Há personagens que de tão reais parecem já terem nascido prontos, vagando por alguma dimensão à espera do intérprete capaz de encarná-los com a perfeição que merecem. Não se sabe se este é o caso de Roman Coleman e Matthias Schoenaerts; não se pode dizer o quanto o ator ansiara viver um tipo como o protagonista de “The Mustang” (2019) ou se fora tudo obra de um feliz acaso. O que se pode dizer sem sombra de dúvida é que depois de se assistir ao desempenho de Schoenaerts no filme de Laure de Clermont-Tonnerre fica difícil imaginar alguém mais adequado para o papel.
Um homem ferido, que quase não fala, sozinho na pior das solidões, encerrado na vastidão de uma alma deserta, Coleman cumpre pena há mais de uma década por não conseguir domar a raiva bestial que se apossa dele em determinadas circunstâncias. Ainda faltam outros dez anos para que tenha a chance de retomar sua liberdade, e não se pode afirmar com certeza, tomando por base seu comportamento com os outros presos, que não vá se reviver o episódio de violência doméstica que mantém encarcerado há tanto tempo. A performance de Schoenaerts, de um paradoxal cartesianismo que deixa pouca margem para confabulações acerca de seu real estado de espírito quando no personagem, consegue ser vívida e apagada a um só tempo, como se Coleman, completamente desumanizado depois desse longo isolamento compulsório, tivesse se tornado uma máquina. Ou um bicho.
Não que sua vida em sociedade fosse uma beleza — ele só está onde está justamente porque não é bom com pessoas, como ele mesmo faz questão de frisar, que se tenha isso claro —, mas ainda há quem acredite que Coleman pode retomar sua vida, não como antes (ninguém pode, tanto menos depois da experiência de ter sido obrigado a entregar boa parte do que viveu as paredes frias de uma cela), mas ao menos de um jeito menos traumático. A terapeuta vivida por Connie Britton é uma dessas pessoas — talvez seja a única — e só por essa razão insiste em entender o homem por trás daquela figura meio acuada, torta, arrependida, furiosa consigo mesma por ter se impingido um castigo tão grande, que suporta a duras penas e do qual sabe que não pode escapar. O modelo de masculinidade de sujeitos como Coleman — distorcida, atormentada, patológica — vem a calhar em personagens com esse grau de fragmentação social, de que Clermont-Tonnerre extrai o sumo mais doce. Tendendo para um faroeste muito sui generis, em que cavalos selvagens, os mustangues do título, vagam cada qual em sua solidão, ainda que sempre em manada, sem um caubói que os conduza, “The Mustang” menospreza todos os chavões da categoria. Coleman parece disposto a abdicar da aura de machão, que precisa reafirmar sua virilidade a todo instante, à menor agravo, e para tanto deve recorrer à ajuda de uma criatura indócil como ele, mas que não o ameace.

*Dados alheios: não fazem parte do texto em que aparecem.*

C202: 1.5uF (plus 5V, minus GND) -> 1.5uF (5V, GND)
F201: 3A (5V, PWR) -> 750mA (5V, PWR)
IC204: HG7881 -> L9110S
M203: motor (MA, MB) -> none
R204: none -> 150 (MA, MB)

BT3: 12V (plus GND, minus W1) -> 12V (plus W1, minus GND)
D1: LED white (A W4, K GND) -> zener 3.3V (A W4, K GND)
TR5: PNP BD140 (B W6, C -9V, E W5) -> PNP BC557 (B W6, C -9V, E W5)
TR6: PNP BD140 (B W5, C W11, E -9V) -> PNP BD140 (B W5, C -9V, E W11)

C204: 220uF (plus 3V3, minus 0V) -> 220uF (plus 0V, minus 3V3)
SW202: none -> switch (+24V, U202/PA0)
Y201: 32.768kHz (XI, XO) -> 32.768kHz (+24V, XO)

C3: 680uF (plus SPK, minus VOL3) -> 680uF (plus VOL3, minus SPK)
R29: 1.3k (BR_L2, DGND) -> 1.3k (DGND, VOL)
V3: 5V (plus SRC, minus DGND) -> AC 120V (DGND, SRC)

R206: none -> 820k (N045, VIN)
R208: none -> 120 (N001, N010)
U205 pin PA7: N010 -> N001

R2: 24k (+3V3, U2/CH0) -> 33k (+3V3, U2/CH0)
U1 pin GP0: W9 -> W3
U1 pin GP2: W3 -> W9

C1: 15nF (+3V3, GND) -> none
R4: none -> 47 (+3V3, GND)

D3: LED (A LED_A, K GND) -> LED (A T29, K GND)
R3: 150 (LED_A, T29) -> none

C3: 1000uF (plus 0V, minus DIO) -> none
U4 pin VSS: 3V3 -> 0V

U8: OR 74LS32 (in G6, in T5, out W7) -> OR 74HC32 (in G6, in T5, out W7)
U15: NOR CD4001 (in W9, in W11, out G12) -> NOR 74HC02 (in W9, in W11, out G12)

Histórias com animais como coadjuvantes são perigosas exatamente porque eles estão sempre prontos a tomar a dianteira e roubar a cena, e se o conseguem, há algo de muito errado com esse filme. No caso de Coleman, o garanhão bravio que atravessa seu caminho feito um cometa, que ao mesmo tempo em que ilumina sua jornada e confere alguma beleza ao seu desespero também pode terminar de reduzir tudo a pó, não tem o carisma de um Seabiscuit, eternizado por Gary Ross em seu “Alma de Herói” (2003), ou a imponência de Joey, que rivaliza com o personagem central o status de herói em “Cavalo de Guerra” (2011), de Steven Spielberg, e mesmo assim a gente se encanta. Aliás, não tem sequer um nome; alertado por Henry, de Jason Mitchell, só depois de muito tempo é que Coleman se preocupa em batizar o companheiro, que traz consigo sua redenção. Não fosse o programa que consegue capturar cerca de setenta mil dos cem mil mustangues que habitam dez estados americanos, se reproduzindo sem qualquer controle, e oferecê-los a presidiários para que os treinem, sendo encaminhados a leilões na sequência, Marquis poderia passar pela vida sem a chance de mudar o destino de alguém que precisava dele. Myles, o treinador que prepara os detentos para a lida com os cavalos, tem a experiência necessária para saber que por mais árdua que possa ser a relação dos dois — e é mesmo —, eles precisam um do outro. Bruce Dern é outro tiro certo em “The Mustang”; dosando a dureza de seu rosto vincado de rugas e da voz sempre alguns tons acima do razoável com gestos pausados, sutis, Dern, mesmo com toda a rudeza, se constitui um contraponto à humanidade perdida do protagonista. Certamente é nele que Coleman se baseia quando tenta consertar o relacionamento com sua filha Martha, de Gideon Adlon, prestes a dar à luz.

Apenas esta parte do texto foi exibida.